1 On June 29, 2012, the Governor signed into law A-3101, which reorganizes the Department of Children and Families, which includes the renaming of the Division as the Division of Child Protection and Permanency. L. 2012, c., eff. June 29, 2012. Because this matter preceded that date, we continue to refer to the Division of Youth and Family Services.

 

2 Fictitious names are used to avoid confusion and protect the confidentiality of the child.

3 Defendant J.L. is Johnny's biological father, who was not a part of Johnny's life and had minimal visitation. Yasmin was awarded sole custody of Johnny in April 2010. J.L. did not participate in this proceeding and did not appeal.

4 The Dodd Act, N.J.S.A. 9:6-8.21 to -8.82, provides for emergency removals without a court order or parental consent where the child's "life, safety or health" is in "imminent danger." N.J.S.A. 9:6-8.29(a).

5 When the fact-finding hearing continued on December 14, 2010, Yasmin's counsel requested an additional hearing date in January to reserve the possibility of presenting an expert witness.
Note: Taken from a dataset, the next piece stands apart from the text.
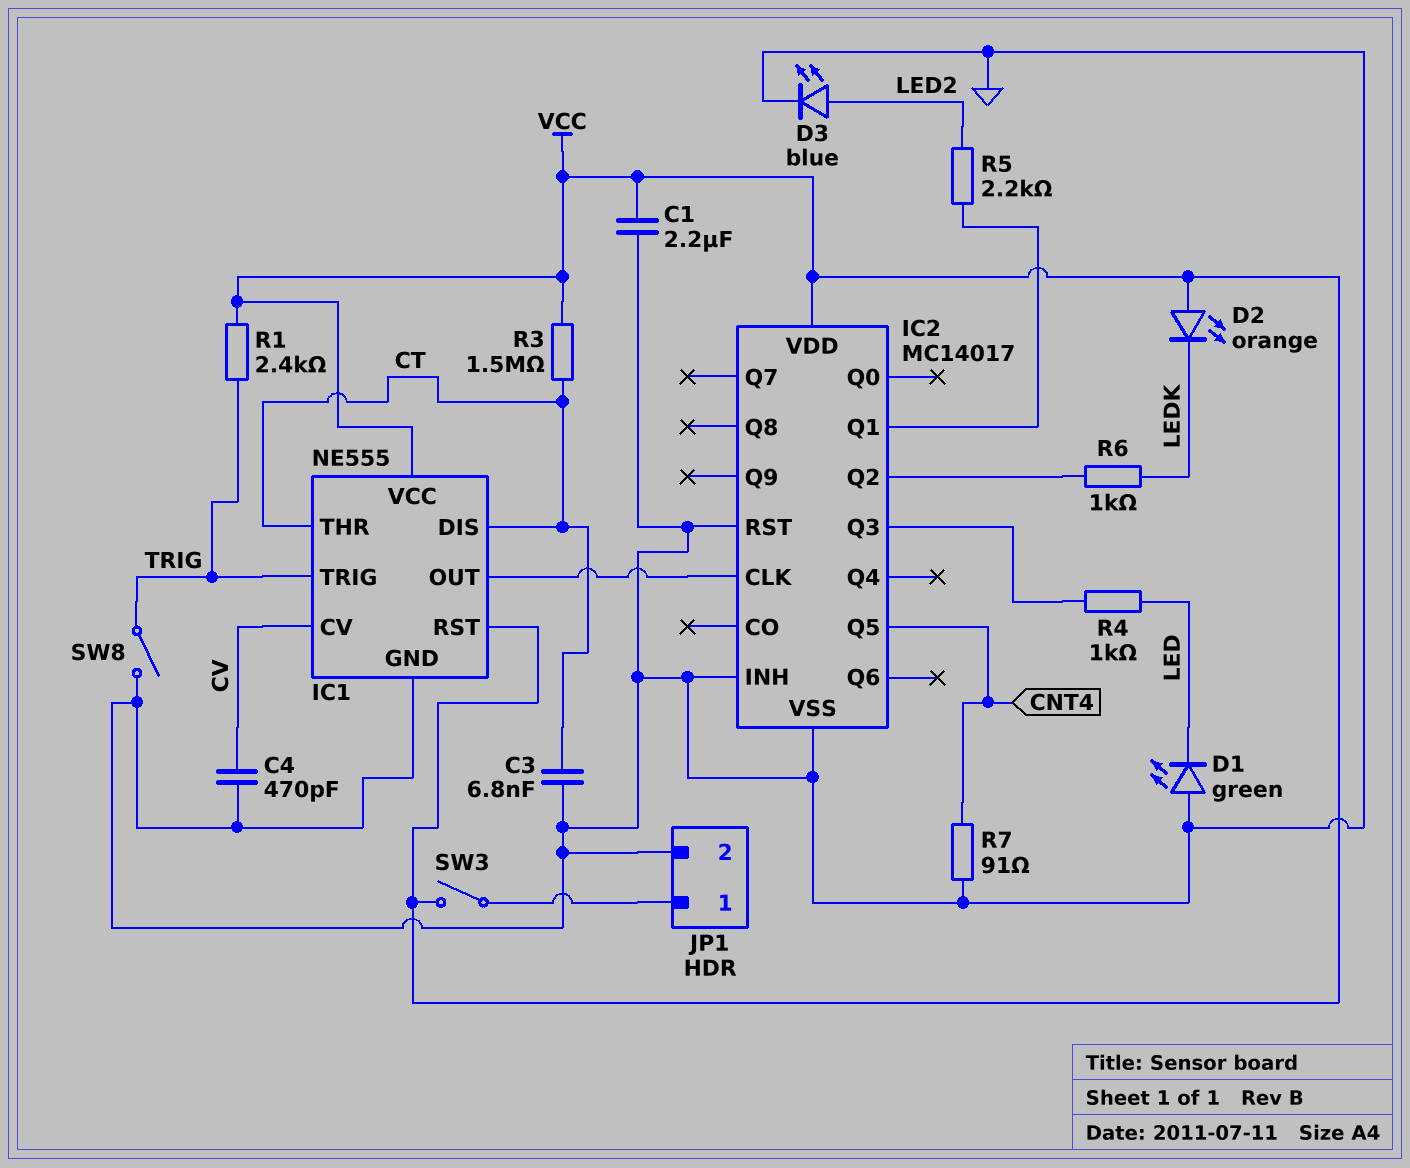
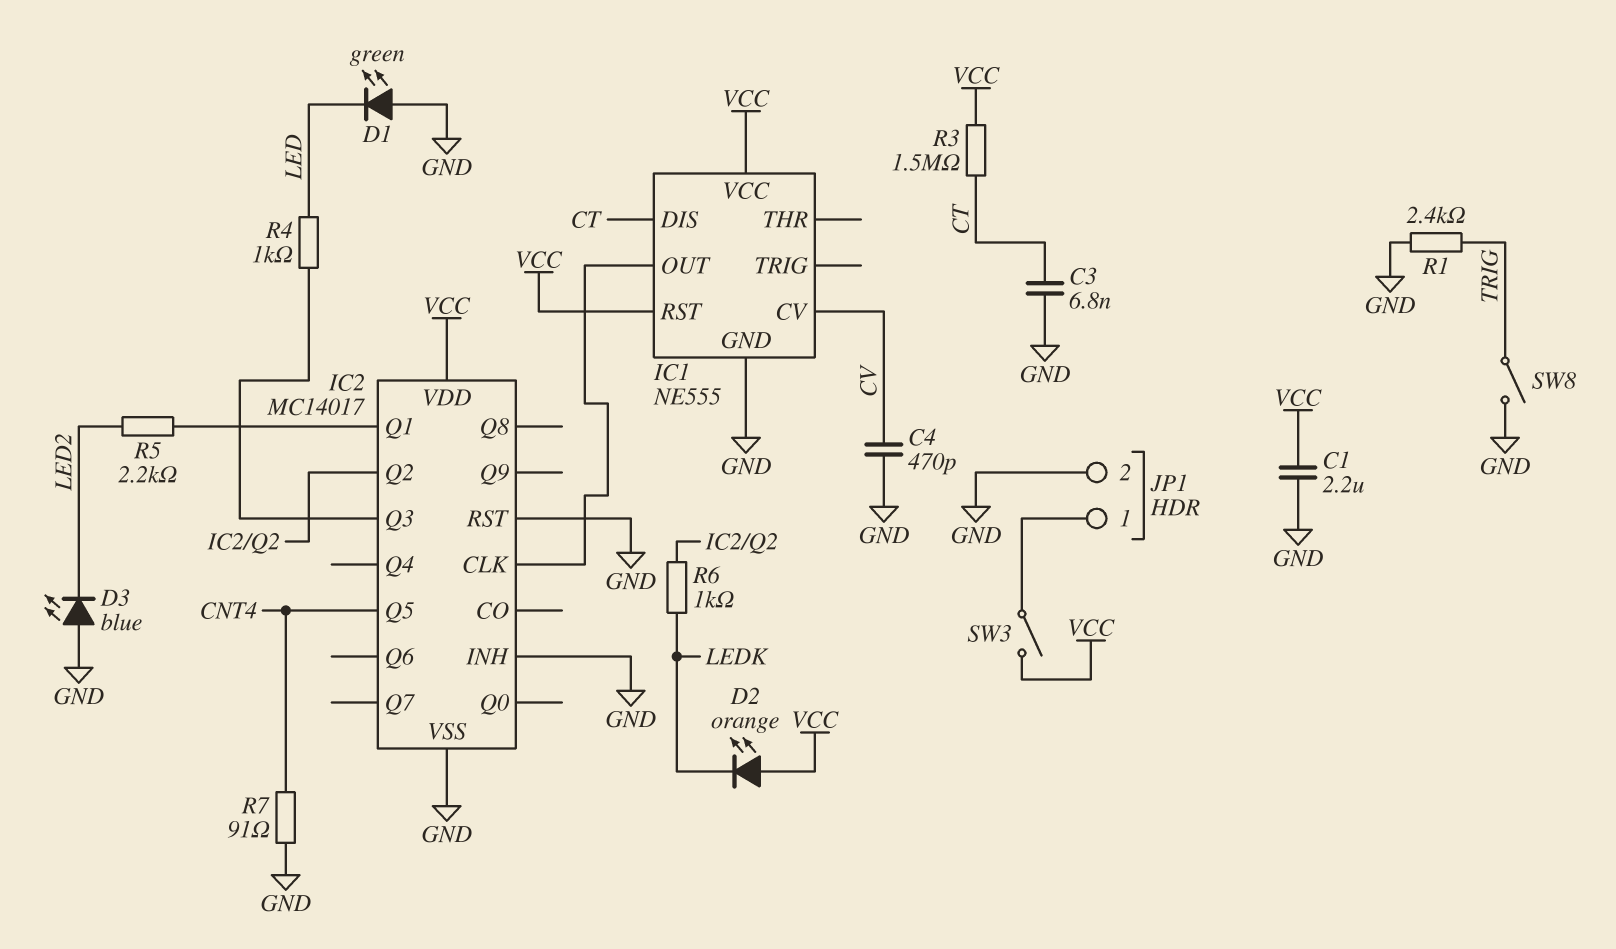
D3: LED blue (A LED2, K GND) -> LED blue (A GND, K LED2)
IC1 pin THR: CT -> none
IC1 pin TRIG: TRIG -> none
R1: 2.4k (TRIG, VCC) -> 2.4k (GND, TRIG)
The judge again denied the request, stating that this would constitute a lack of notice to DYFS, and that expert reports must be exchanged prior to testimony to ensure equal footing. The judge stated that counsel had had ample time to secure an expert.

6 As we have noted, defendant suffered no prejudice by the application of a higher standard of proof, rendering the last of these arguments meritless.


7 Strickland v. Washington, 466 U.S. 668, 104 S. Ct. 2052, 80 L. Ed. 2d 674 (1984); State v. Fritz, 105 N.J. 42 (1987).